Dr. Fischer received her B.A. from Barnard College and her Ph.D. from the Department of East Asian Languages and Cultures at Columbia University, specializing in classical Japanese literature. She has been a member of the curatorial staff of the Philadelphia Museum of Art since 1972. During her tenure with the Museum, Dr. Fischer has installed a range of exhibitions, including Southeast Asian Ceramics in 1977, Japanese Landscape Painting in 1997, Hon`ami Koetsu, Japanese Renaisance Master in 2000, Munkata Shiko in 2004, Ike Taiga and Tokuyama Gyokuran, Japanese Masters of the Brush in 2007 and The Art of Japanese Craft (1875 to the Present) in 2008-09. All with significant designated National Treasures and Important Cultural Properties introduced for the American audience to experience Japanese art at its best. At present she is organizing an exhibition called Ink and Gold, Art of the Kano (for spring 2015).

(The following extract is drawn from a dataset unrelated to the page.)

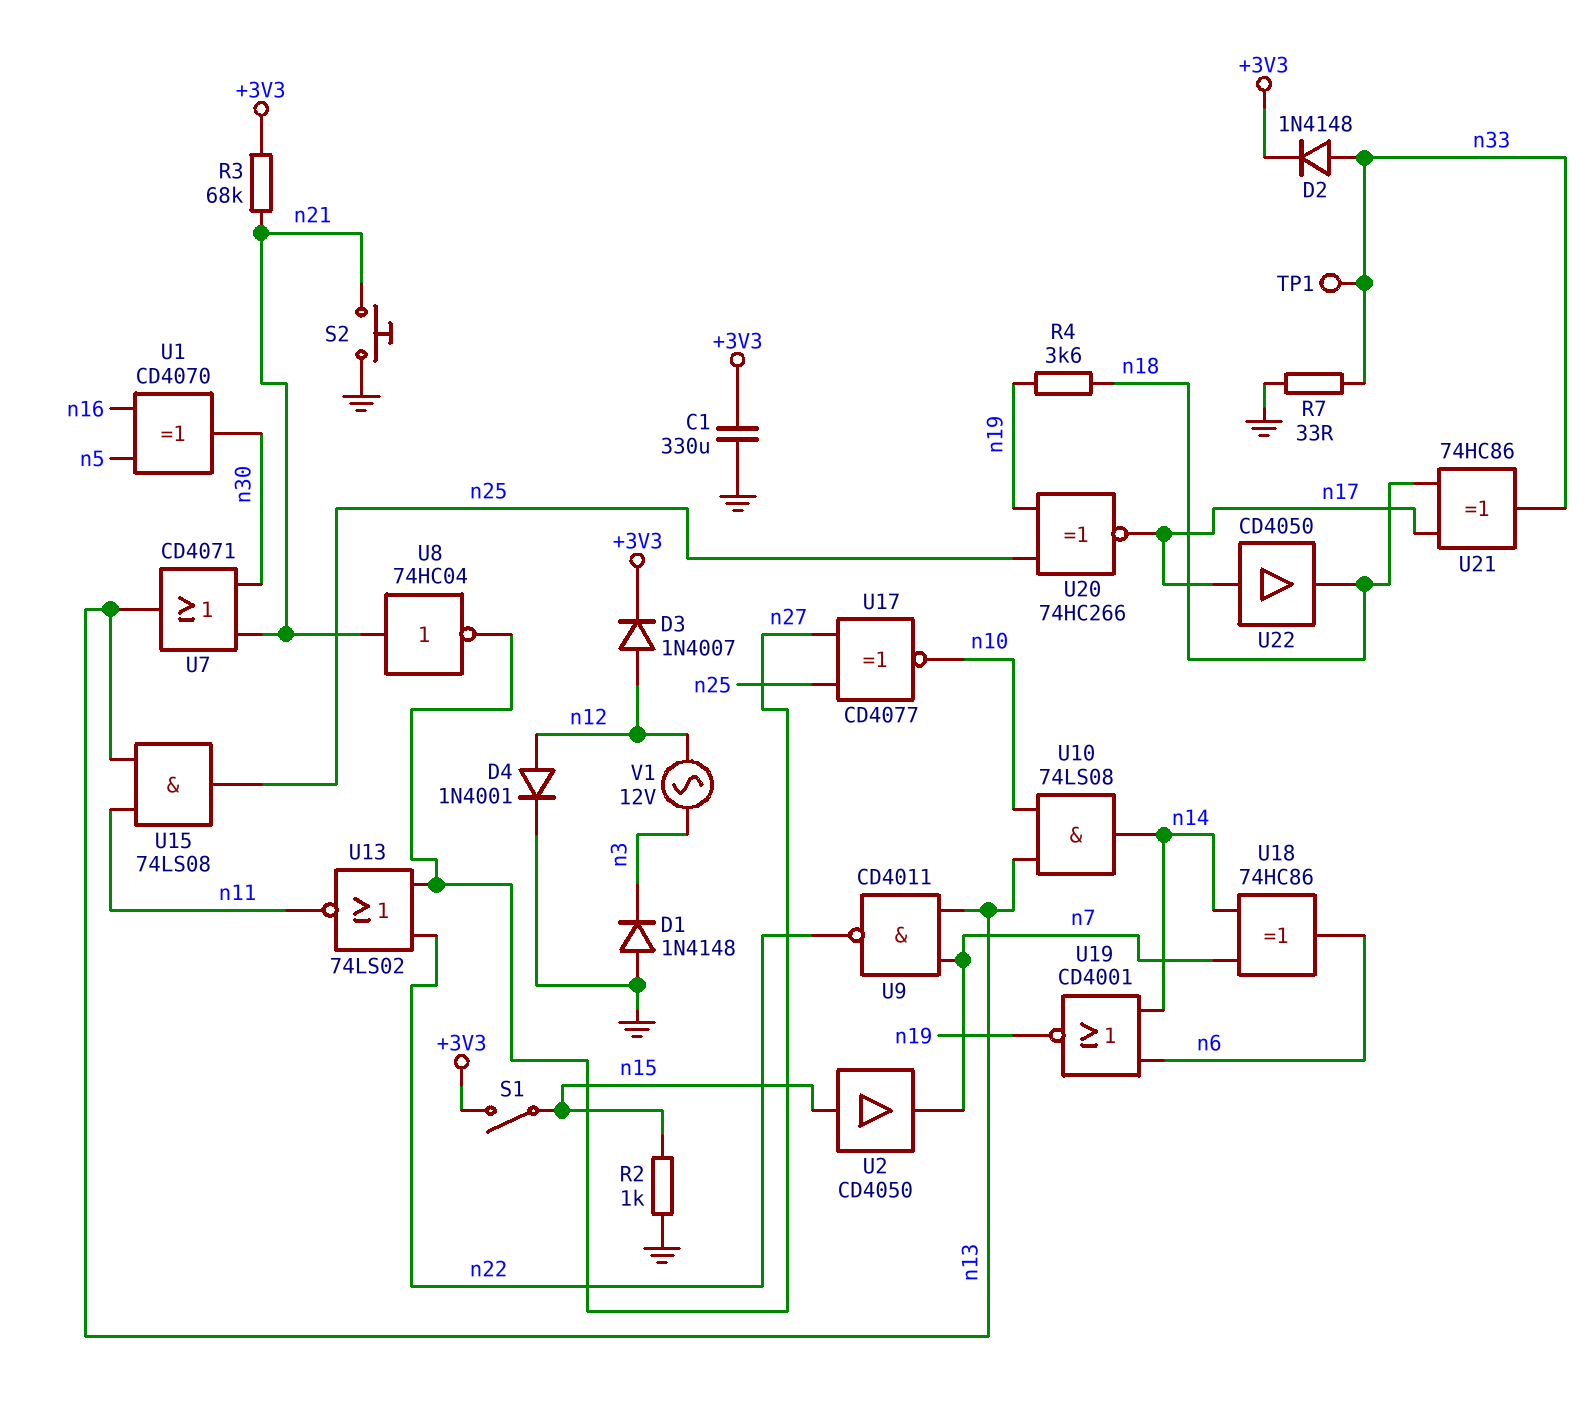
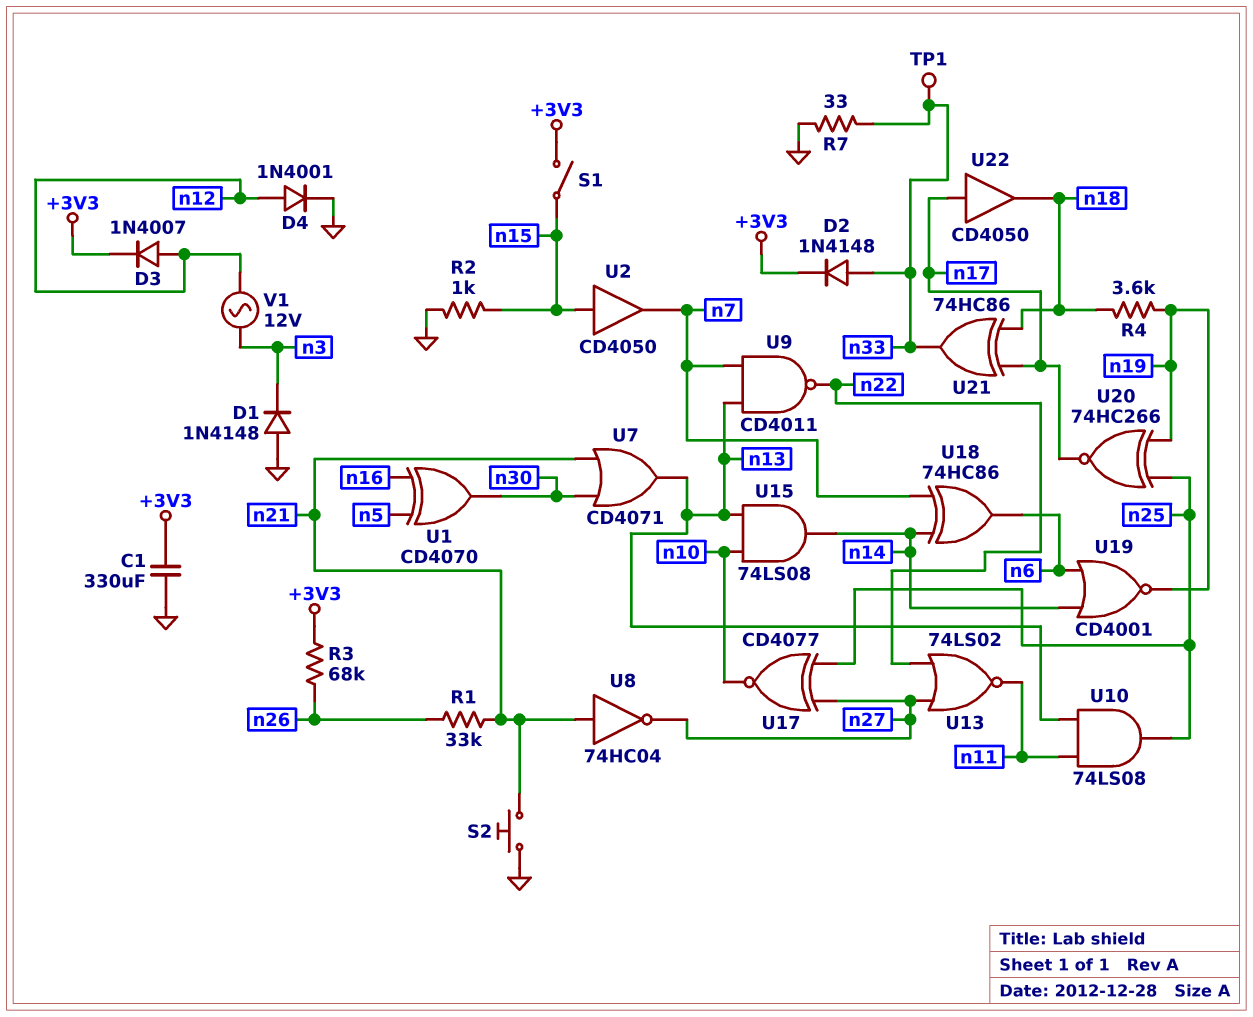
R1: none -> 33k (n21, n26)
R3: 68k (+3V3, n21) -> 68k (+3V3, n26)
U10: AND 74LS08 (in n10, in n13, out n14) -> AND 74LS08 (in n11, in n13, out n25)
U15: AND 74LS08 (in n11, in n13, out n25) -> AND 74LS08 (in n10, in n13, out n14)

In 1994, Dr. Fischer and Dr. Kathryn Hiesinger co-organized the major museum project, Japanese Design: A Survey Since 1950, and co-authored the accompanying award-winning catalogue, which was translated into German, Italian, French, and Japanese. Japanese Design traveled to three European venues, as well as to Japan.
Throughout her tenure at the Museum, Dr. Fischer has traveled widely throughout Japan. She has been a member of the International Advisory Panel at the Kyoto National Museum and curatorial liaison at the Tokyo National Museum for its National Gallery of Art. She is a founding member of the board of the Japan America Society of Greater Philadelphia, an advisory board member of Shōfūsō Japanese House and Garden in Philadelphia and member of Japan-U.S. Friendship Commission, Arts Dialogue Committee [CULCON Committee] in Washington, D.C.
Dr. Fischer is the author of several issues of the Philadelphia Museum of Art's Bulletin, including Meiji Painting from the Fenollosa Collection (1992), and Japanese Buddhist Art (1991), as well as the editor of the Japanese-language edition of the Museum's Handbook of the Collections (1999), Japanese Painting and Sculpture at the Philadelphia Museum of Art (Tokyo: Association of Scientific Research on Historic and Artistic Works of Japan, 1993), and Phila-Nipponica: An Historic Guide to Philadelphia and Japan (Japan America Society of Greater Philadelphia, 1999). She has also written about other aspects of the Museum's collection of East Asian art, including a survey of "Classical Carpets in Philadelphia" for Hali magazine (1996).
Through outstanding efforts like these, for more than 40 years, Dr. Fischer has made important contributions to the level of mutual understanding and friendship in the exchange of art and culture shared between the people of Japan and the United States.